Peele also made history in the spring when he became the first writer-director whose debut film earned more than $100 million at the box office.
Greta Gerwig ended an eight-year streak of the Academy nominating all men for best director, and is the fifth woman to be recognized in the category. The other four are Lina Wertmuller (“Seven Beauties”), Jane Campion (“The Piano”), Sofia Coppola (“Lost in Translation”) and Kathryn Bigelow (“The Hurt Locker”), who won the Oscar in 2010 and became the only female filmmaker to do so. “Lady Bird” also garnered Gerwig a nomination for best original screenplay and is one of nine best picture contenders.
Kumail Nanjiani, nominated for “The Big Sick,” which he co-wrote with wife Emily V. Gordon, is the fifth Asian writer to be recognized in the original screenplay category. His four predecessors include Hanif Kureishi (“My Beautiful Laundrette”), M. Night Shyamalan (“The Sixth Sense”), Iris Yamashita (“Letters from Iwo Jima”) and Ronnie del Carmen (“Inside Out”).
“Mudbound’s” Rachel Morrison is the first female cinematographer to be nominated in the Academy’s 90-year history. Morrison, who also worked on the highly anticipated “Black Panther,” was named best cinematographer by the New York Film Critics Circle earlier in the awards season.
“Mudbound” director Dee Rees, though not recognized in that category, became the first black woman in 45 years — and the second ever — to be nominated for a screenplay Oscar. The first was “Lady Sings the Blues” by writer Suzanne de Passe, who shared the 1973 nomination with co-writers Chris Clark and Terence McCloy.
Following sexual assault allegations against Kevin Spacey, Christopher Plummer stepped into the role of J. Paul Getty in “All the Money in the World” and shot his scenes in just 10 days. The performance earned him a supporting actor nod, and at 88, Plummer is now the oldest actor to ever be nominated. (“Titanic” actress Gloria Stuart was 87, when she was nominated for a supporting actress Oscar in 1998.) He has been nominated twice before for “The Last Station” in 2010 and “Beginners” in 2012, which he won at 82.

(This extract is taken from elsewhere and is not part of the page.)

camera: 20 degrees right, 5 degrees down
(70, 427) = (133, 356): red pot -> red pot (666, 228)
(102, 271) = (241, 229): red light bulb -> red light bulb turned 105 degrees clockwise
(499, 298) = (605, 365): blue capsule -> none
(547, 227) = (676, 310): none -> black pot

Christopher Nolan received his first best director nod for “Dunkirk,” a best picture contender. Nolan has been previously nominated three times — best original screenplay for both “Memento” and “Inception,” and best picture for the latter — but has never won.
It’s not unusual to see Meryl Streep and the words “Academy Award” in the same sentence, but the Hollywood veteran notably beat her own record for most acting nominations. Her nod for playing publisher Katharine Graham in “The Post” is her 21st and comes 40 years after her first, which she received for “The Deer Hunter.” Streep has won three Oscars, for “Kramer vs. Kramer,” “Sophie’s Choice” and “The Iron Lady.”
Denzel Washington, perhaps a surprise best actor nominee for crime thriller “Roman J. Israel, Esq.,” also beat his own record for the most-nominated black actor in Oscar history. This is his eighth nod. He won in the supporting category for “Glory” in 1990, and in the leading category for “Training Day” in 2002.
The 2017 documentary “The White Helmets” won Netflix an Academy Award last year, but the streaming service has never been recognized for a nondocumentary film. “Mudbound” put worries of an anti-Netflix bias to rest with its four nominations: supporting actress and original song for Mary J. Blige; adapted screenplay for Rees and Virgil Williams; and cinematography for Morrison.